Newsletters

Nonprofit Report - January 2018

Date: January 22, 2018

Three Questions to Ask When Designing a Severance Package
By: Mary Claire Chesshire

Originally published by ASAE.

Don’t let your association’s severance policy lead you into legal trouble. Consider these three important questions when designing a pay and benefits package for outgoing employees.

Severance plans can be viewed as a necessary evil in some industries or a generous gesture and benefit for other employees whose employment is terminated involuntarily.

However, many employers make the mistake of simply setting forth severance plan terms in an employee handbook, a practice that can lead to legal pitfalls for the employer and, in some cases, the departing employee. A better approach is to carefully design a severance program and properly draft employee agreements, bearing in mind how different types of programs are classified and construed under the law. 

When designing and administering a severance program, keep three essential questions in mind. 

What Does ERISA Require?

The Employee Retirement Income Security Act of 1974 governs plans that provide pension and welfare benefits to employees. A severance program is subject to ERISA requirements if it is an “administrative scheme” that is carried out following a triggering event, such as a reduction in force. For example, a severance program providing for one week’s pay for each year of service for employees who are let go in a reduction in force is an administrative scheme. 

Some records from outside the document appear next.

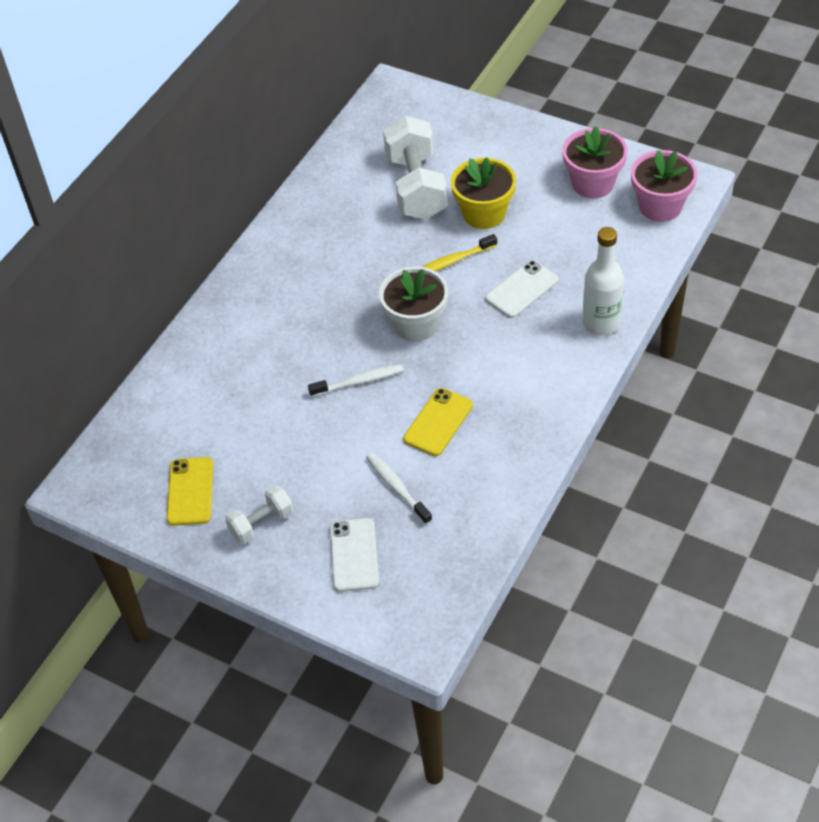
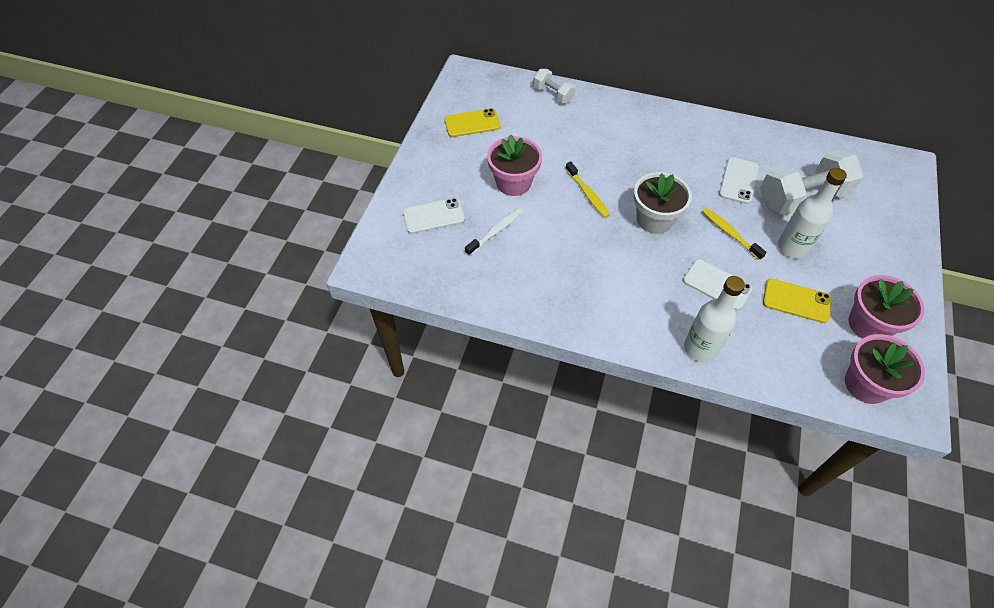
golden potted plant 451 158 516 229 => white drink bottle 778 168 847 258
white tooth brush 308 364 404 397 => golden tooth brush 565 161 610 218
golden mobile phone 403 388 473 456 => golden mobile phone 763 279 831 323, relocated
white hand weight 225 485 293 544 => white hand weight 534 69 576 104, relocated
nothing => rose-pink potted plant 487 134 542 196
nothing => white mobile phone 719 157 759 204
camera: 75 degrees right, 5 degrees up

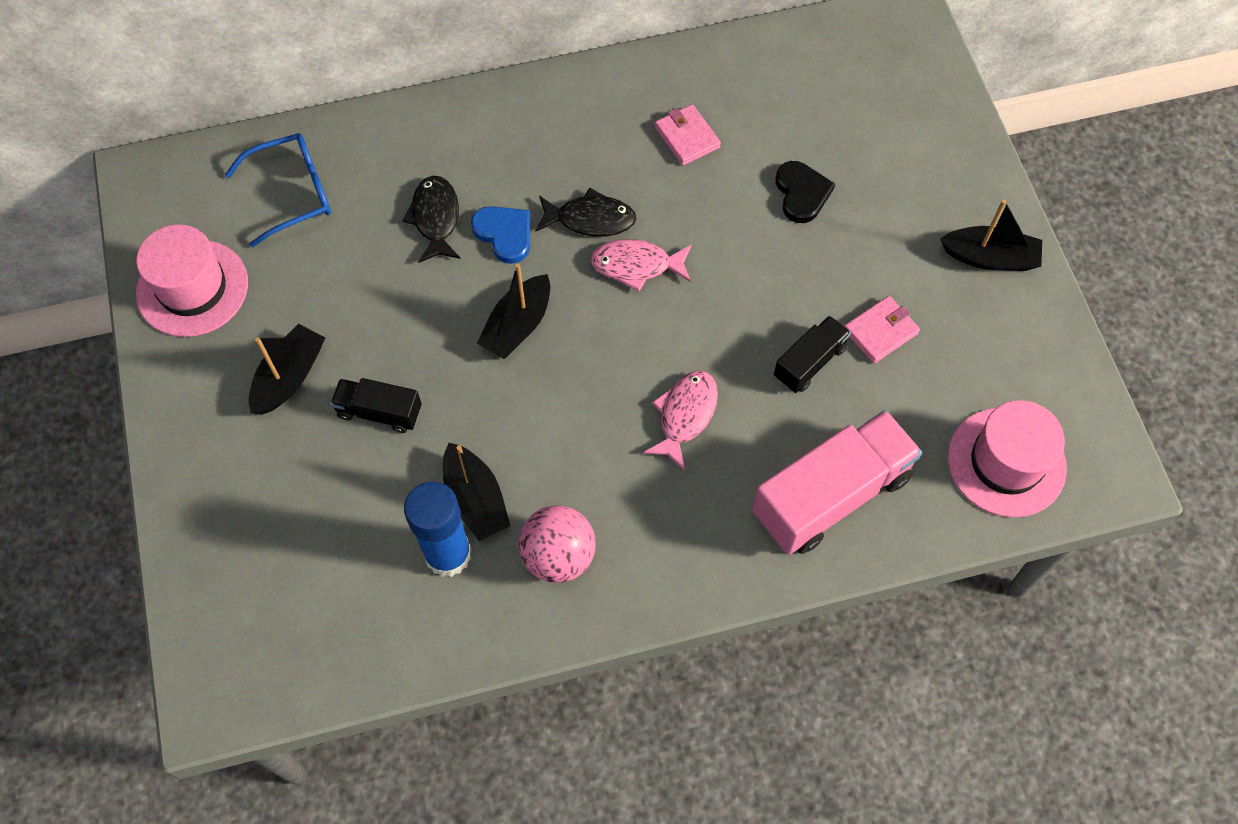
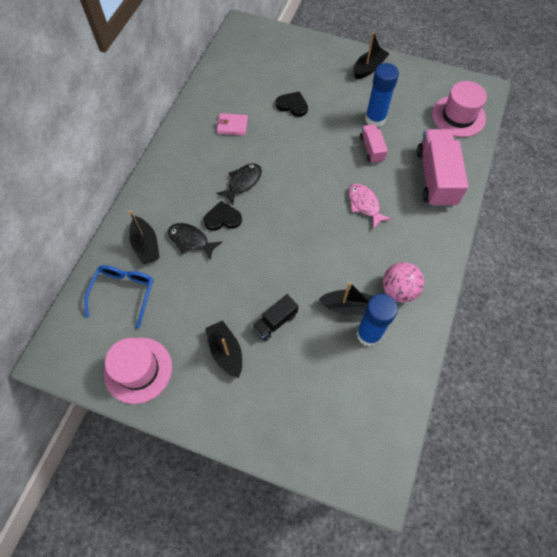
blue heart 471 206 530 264 => black heart 204 201 242 231
rose-pink fish 590 239 692 291 => nothing
black sailboat 476 264 550 359 => black sailboat 129 211 160 264, relocated
rose-pink card wallet 844 296 920 364 => blue glue stick 365 63 399 127
black toy truck 774 315 851 393 => rose-pink toy truck 360 124 388 164
camera: 55 degrees left, 0 degrees up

Contrast this with an ad hoc program whereby an employer provides severance benefits only occasionally and usually in conjunction with a negotiated employee departure. You might say, “Sorry, we had to let you go, but we’ll give you some money, and you give us a release.” This is viewed as a payroll practice, rather than an administrative scheme subject to ERISA. 

Here is where the employee handbook comes in. If the policy is described in the handbook, chances are good that it will be construed as an administrative scheme, meaning that the severance program is a plan subject to ERISA. In that case, the employer will have to meet several requirements: It must maintain a plan document describing, among other items, eligibility for participation and the procedures for amending and terminating the plan, and it must distribute a summary plan description to eligible participants. The summary plan description is required to be distributed upon an employee’s initial eligibility for participation and periodically thereafter following amendments or every ten years.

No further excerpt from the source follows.